If your data store has existed for more than a year or two, it's very likely that other people in the org have written utilities against it (in different languages) that you personally are unaware of. You can reliably and atomically change the data store's business logic but not all the clients'.
I am coming from an 18-year SQL admin/dev background, and am both an MCDBA and MongoDB certified DBA. I and my DEV team have been incorporating MongoDB into our stack for about 5 years now in multiple use-cases.
I am using MongoDB in my production environment for things like consuming incoming rates from different vendors, storing and serving pay stubs and client invoices to our web customers, controlling MSMQ message queues, archiving client emails for historical audits, etc. The key here is that they are document oriented entities, not normalized relational data.
What it comes down to is a willingness to be agnostic in selection of your database platform. Or more to the point, to let your use-cases drive the platform instead of the reverse. If you are going to develop a use-case that requires frequent partial updates, JOINs between multiple data structures, and traditional entity normalization, then a traditional RDBMS is appropriate. If your case allows for a denormalized mode of storage where all of the relevant information is contained within one document structure, and you can benefit from a fluid design, then MongoDB could be a good fit. If you need ephemeral key-value pair structures such as in session state caching, then something like Redis may be more in line with the requirements. They all have sweet spots that they fill well...
We all tend to have our preferred DB "hammer" to drive developmental "nails". What I propose is that we need to have an entire database toolbox from which to choose the right tool for each job.

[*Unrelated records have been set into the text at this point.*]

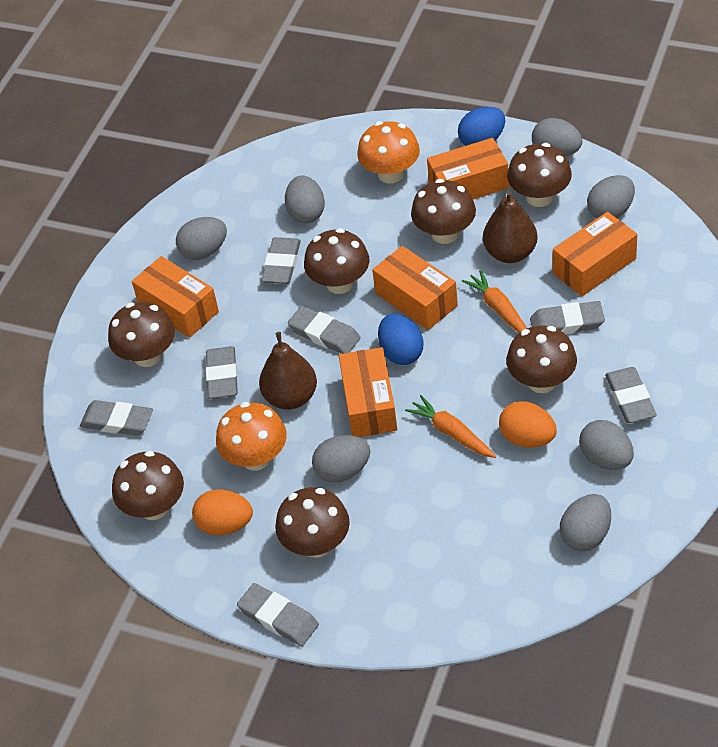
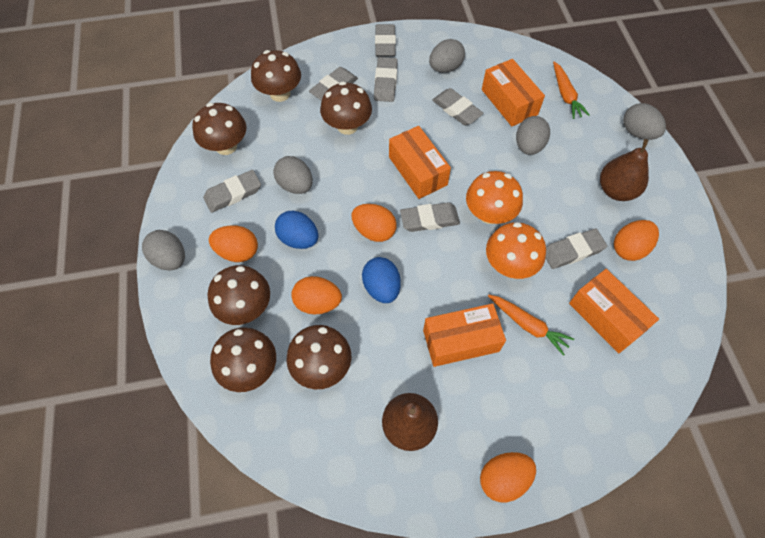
brown mushroom: 7 -> 6
grey egg: 7 -> 5
orange box: 5 -> 4
orange egg: 2 -> 5

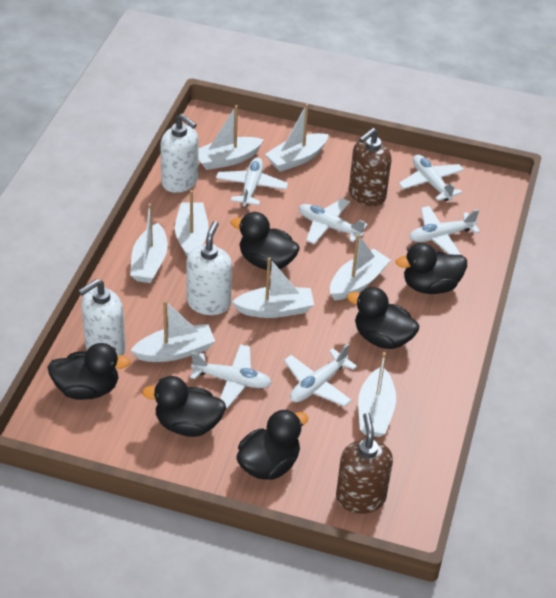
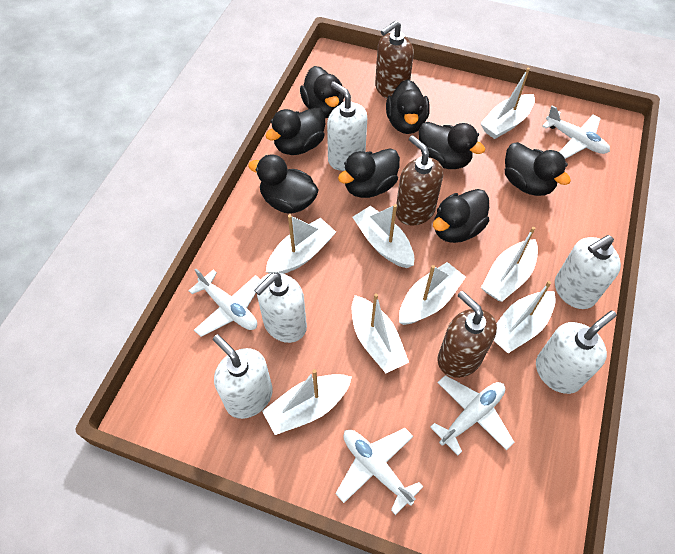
black duck: 6 -> 8
brown soap dispenser: 2 -> 3
white plane: 6 -> 4
white soap dispenser: 3 -> 5

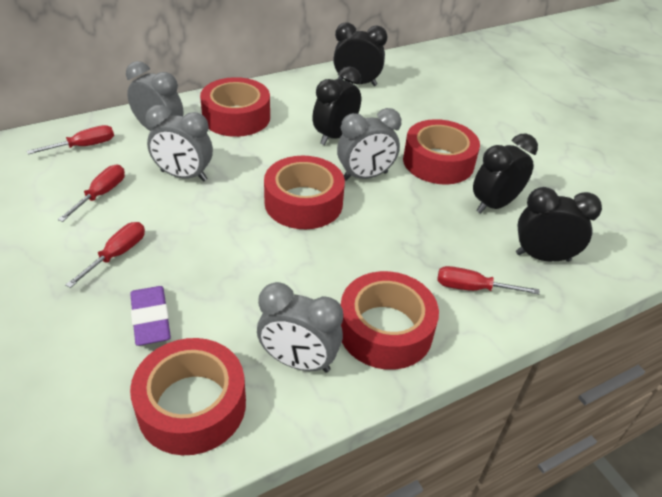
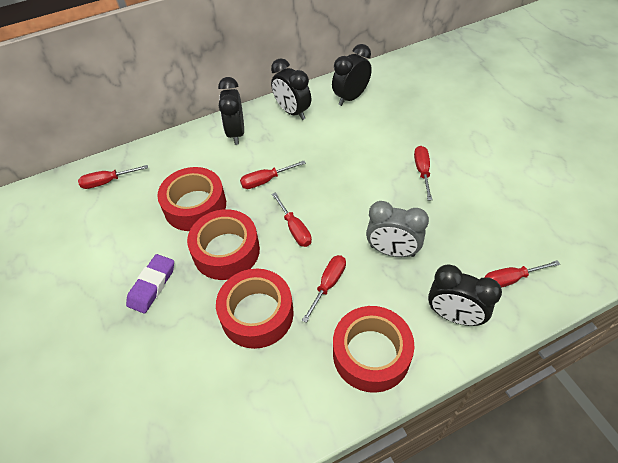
grey clock: 4 -> 1
red screwdriver: 4 -> 6
red tape: 5 -> 4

Others have commented here about the need to thoughtfully plan before you write one line of code and/or choose your DB platform. I have to agree completely. You can map a typical relational use-case to MongoDB very easily to start with, but you do need to be able to enforce some level of control. MongoDB does this now with document validation.
MongoDB, like the rest of us, is constantly iterating and improving. If you have not looked at it lately and are basing your opinions on earlier versions, I would encourage you to take another look...

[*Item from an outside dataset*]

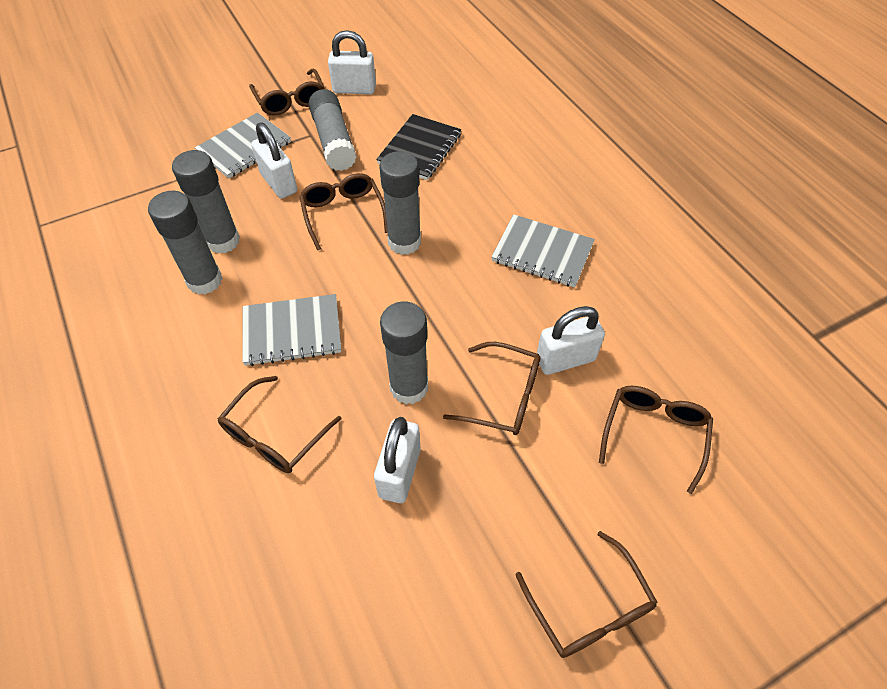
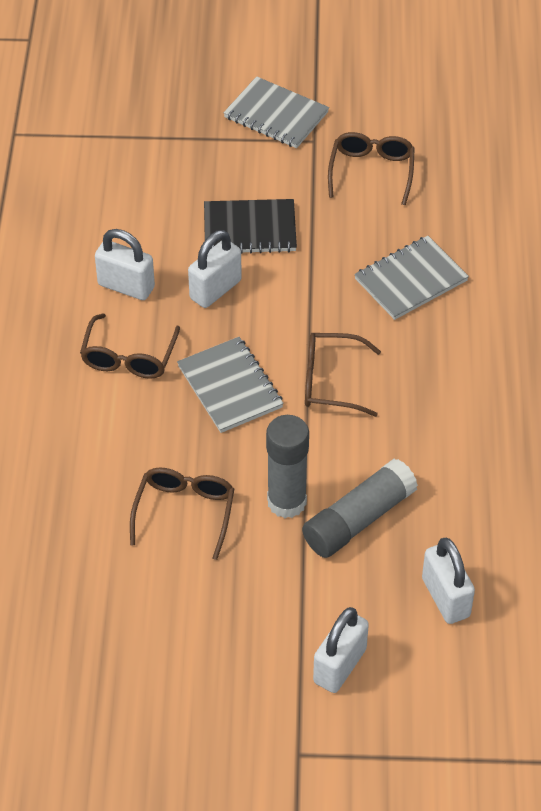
brown glasses: 6 -> 4
grey glue stick: 5 -> 2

Not nodejs, but I am in the process of tracking down and event loop loop (e.g. emit( event_id ) somewhere in the path of an event lisener of that name). I assume this can happen within node too.
The code is based on boost asio, so the io_service is on the same thread as your code if you only start 1. Then after that I am in gdb/ldb. Asio's io_service handles the async calls portion and dispatches to my callback. From there on it is no longer necessarily async. The fun is that I have a higher level event handler sitting above this to register/unregister listeners, like one would in node. If one of those listeners happens to emit a message to what is is also listening for, boom.
long store short, it's not the async code per say, but after that.
I'd like to know this too. I've just started a proof of concept s3-lambda-dynamodb project and I'd like to know what others think about it.
Also I know document dbs don't aggregate well, but wouldn't it be appropriate to have your app backend in NoSQL and have etl or other duplication to an rdbms or possibly cassandra?
Why, is there something inherently better in MySQL that makes their second choice also suboptimal? Genuine question, I have very limited knowledge on DBs.
unfortunately, this industry is dominated by cocky PFYs (of any age) convinced they don't need to study history of their field and, as a result, don't even recognize they're repeating 50 years old mistakes. sure, SQL has fallen so short of the promise of the relational model it's not even funny, but don't conflate the model with the query language, folks!